Design and engineering of an artificial disulfide bond in human cytochrome c to regulate the protein structure and function

Abstract

Human cytochrome c (hCyt c) contains a covalently attached heme group with six-coordination (Met/His) and plays vital biological functions, including electron transfer and peroxidase activity by structural alterations, as well as other functions by interactions with partners such as neuroglobin (Ngb). In this study, we designed and engineered an artificial disulfide bond in hCyt c via double mutations (A51C/G77C) which bridges the Ω-loops C and D. The formation of the intramolecular disulfide bond (Cys51–Cys77) was confirmed by mass spectrometry.
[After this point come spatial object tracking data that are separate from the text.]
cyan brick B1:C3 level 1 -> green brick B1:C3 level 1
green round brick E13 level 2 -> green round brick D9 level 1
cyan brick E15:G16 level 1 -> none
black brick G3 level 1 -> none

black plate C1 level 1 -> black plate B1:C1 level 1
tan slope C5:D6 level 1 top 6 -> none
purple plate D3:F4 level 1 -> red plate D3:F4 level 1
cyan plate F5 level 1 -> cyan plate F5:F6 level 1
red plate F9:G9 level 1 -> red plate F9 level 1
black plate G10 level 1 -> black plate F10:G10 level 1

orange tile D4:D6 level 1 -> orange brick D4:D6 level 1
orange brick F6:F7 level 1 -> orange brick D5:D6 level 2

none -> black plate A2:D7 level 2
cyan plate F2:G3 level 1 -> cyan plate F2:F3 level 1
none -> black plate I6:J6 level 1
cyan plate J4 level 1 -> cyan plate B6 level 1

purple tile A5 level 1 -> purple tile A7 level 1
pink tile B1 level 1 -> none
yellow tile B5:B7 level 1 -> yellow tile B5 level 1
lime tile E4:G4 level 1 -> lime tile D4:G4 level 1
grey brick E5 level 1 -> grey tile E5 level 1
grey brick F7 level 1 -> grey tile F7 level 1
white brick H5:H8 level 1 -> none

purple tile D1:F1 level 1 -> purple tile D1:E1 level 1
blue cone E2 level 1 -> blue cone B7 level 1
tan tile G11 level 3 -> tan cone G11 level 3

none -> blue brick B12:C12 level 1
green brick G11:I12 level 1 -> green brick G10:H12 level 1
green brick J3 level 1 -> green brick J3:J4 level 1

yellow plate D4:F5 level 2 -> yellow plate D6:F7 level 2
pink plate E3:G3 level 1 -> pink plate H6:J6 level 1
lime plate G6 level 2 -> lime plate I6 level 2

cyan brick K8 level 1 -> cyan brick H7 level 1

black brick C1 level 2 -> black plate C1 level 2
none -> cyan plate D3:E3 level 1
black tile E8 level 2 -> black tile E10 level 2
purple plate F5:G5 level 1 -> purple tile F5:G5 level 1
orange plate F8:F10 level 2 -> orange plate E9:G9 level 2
The molecular modeling study showed that the disulfide bond did not alter the overall structure, and the local structure where Cys51 was located was well folded into an α-helix. Spectroscopic studies were also performed to probe the effects of the disulfide bond on the protein structure, which revealed that the heme coordination of Met80 was likely weakened. Consequently, the rate of ligand binding and the peroxidase activity were enhanced. Meanwhile, the interaction between hCyt c and Ngb was weakened, as suggested by titration studies. These observations indicate that the dynamic properties of Ω-loops C and D may favor the heme coordination and protein–protein interactions by conformational change, which supports the native functions of hCyt c.